Hari masih pagi, dilihat dari luar masih tampaklah gelap. Morran menggeliatkan badannya. Berasa remuk tulangnya karena tidur didipan yang sempit. 

Tapi dia tidak akan merasakan hal tersebut  karena dia sangat suka tidur berpelukan, berhimpitan dengan Melisa-nya. Nama yang diberikan untuk wanita yang sekarang dipeluknya itu. Tiap hari dirinya bisa mencium bau tubuhnya, mengendus lehernya dan mencium bibirnya walau cuma sebatas mengecup saja.

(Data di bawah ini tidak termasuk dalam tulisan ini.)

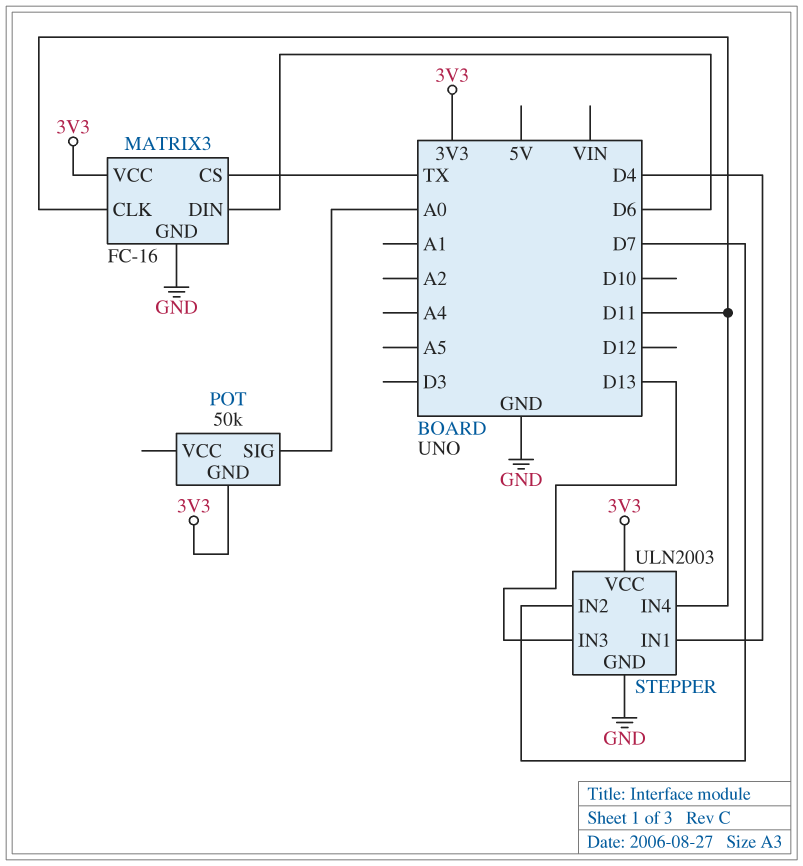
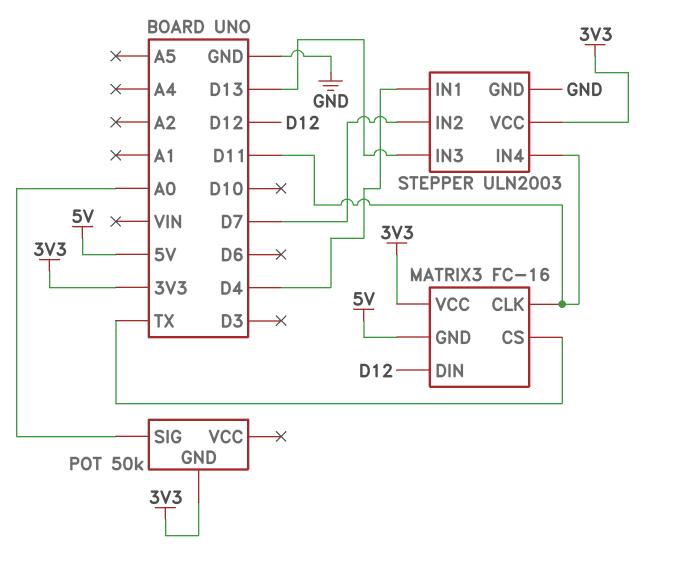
MATRIX3 pin DIN: D6 -> D12
MATRIX3 pin GND: GND -> 5V

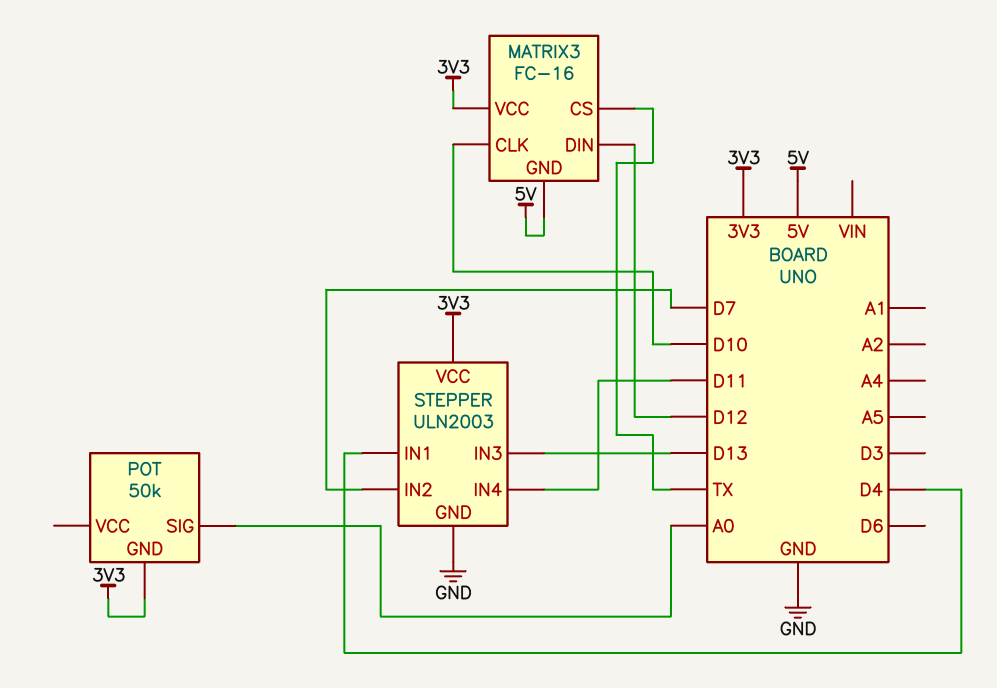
MATRIX3 pin CLK: D11 -> D10

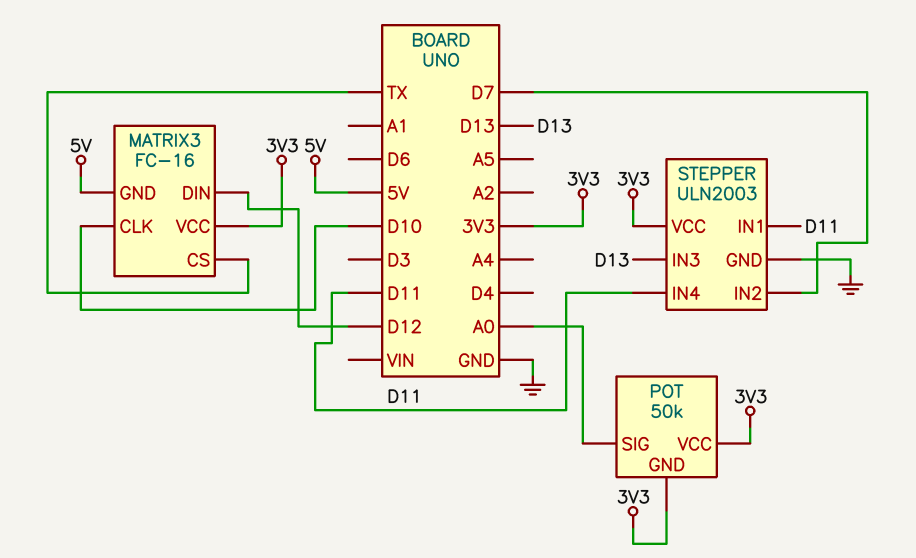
POT pin VCC: none -> 3V3
STEPPER pin IN1: D4 -> D11

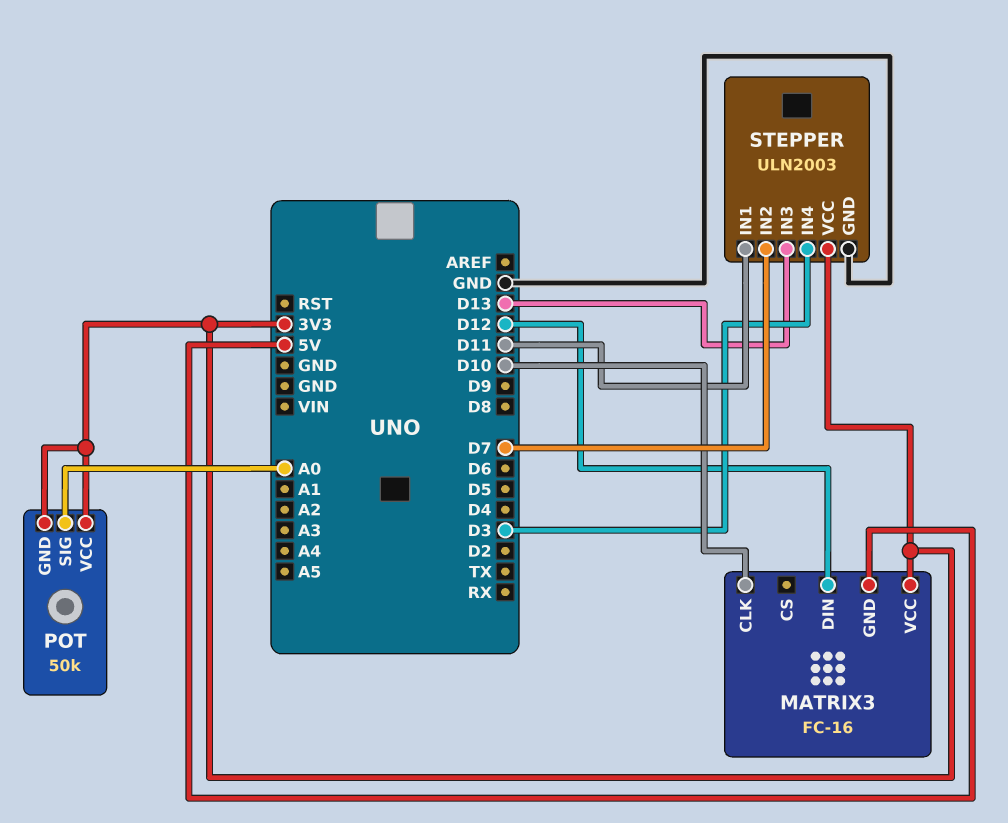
MATRIX3 pin CS: TX -> none
STEPPER pin IN4: D11 -> D3

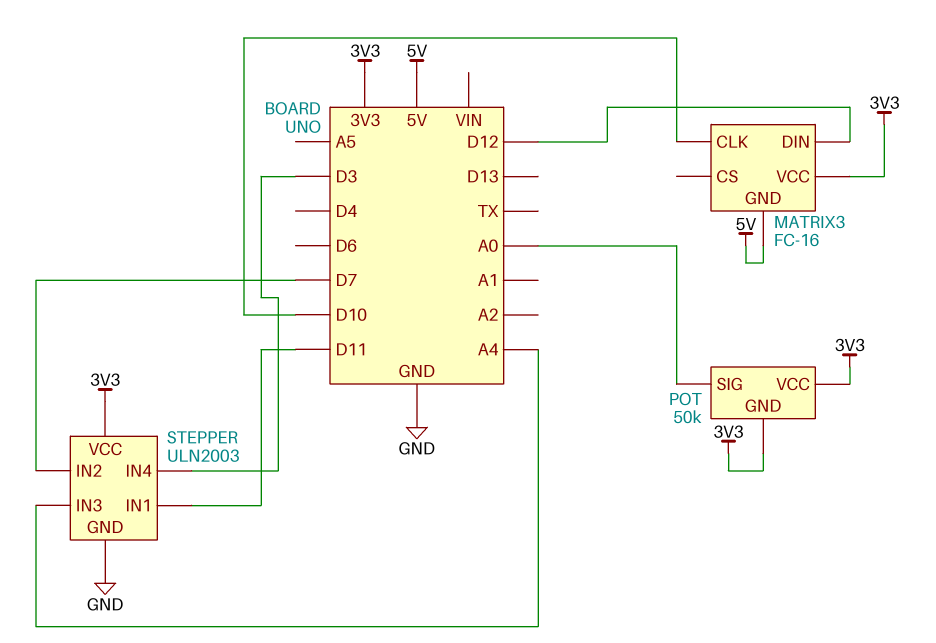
STEPPER pin IN3: D13 -> A4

Dilihatnya Melisa-nya bergelung rapat pada tubuhnya yang hangat membuat dirinya jadi bergairah. Cantik saat melihat wanita itu tertidur, bulu mata yang lentik dan kulit bersih yang kenyal berkilauan.

Sesaat Morran menyapukan jemarinya ke wajah Wina, merapikan rambut yang menutupi wajahnya. "Maafkan aku, tapi aku sepertinya tak akan pernah melepaskanmu." Morran bergumam pelan.

Morran semakin mengeratkan pelukannya. Dia tak bisa menahan dirinya lagi untuk menyatukan dirinya dengan Wina. Dia ingin mencicipi tubuh wanita ini sekarang, rasanya sudah tak bisa menahannya lagi. Dan itu benar-benar harus sekarang, saat ini dirinya tidak mau menunggu lebih lama lagi.

Wina yang merasa tubuhnya diraba Morran, matanya membuka seketika dan melihat Morran yang sedang menatapnya dalam diam.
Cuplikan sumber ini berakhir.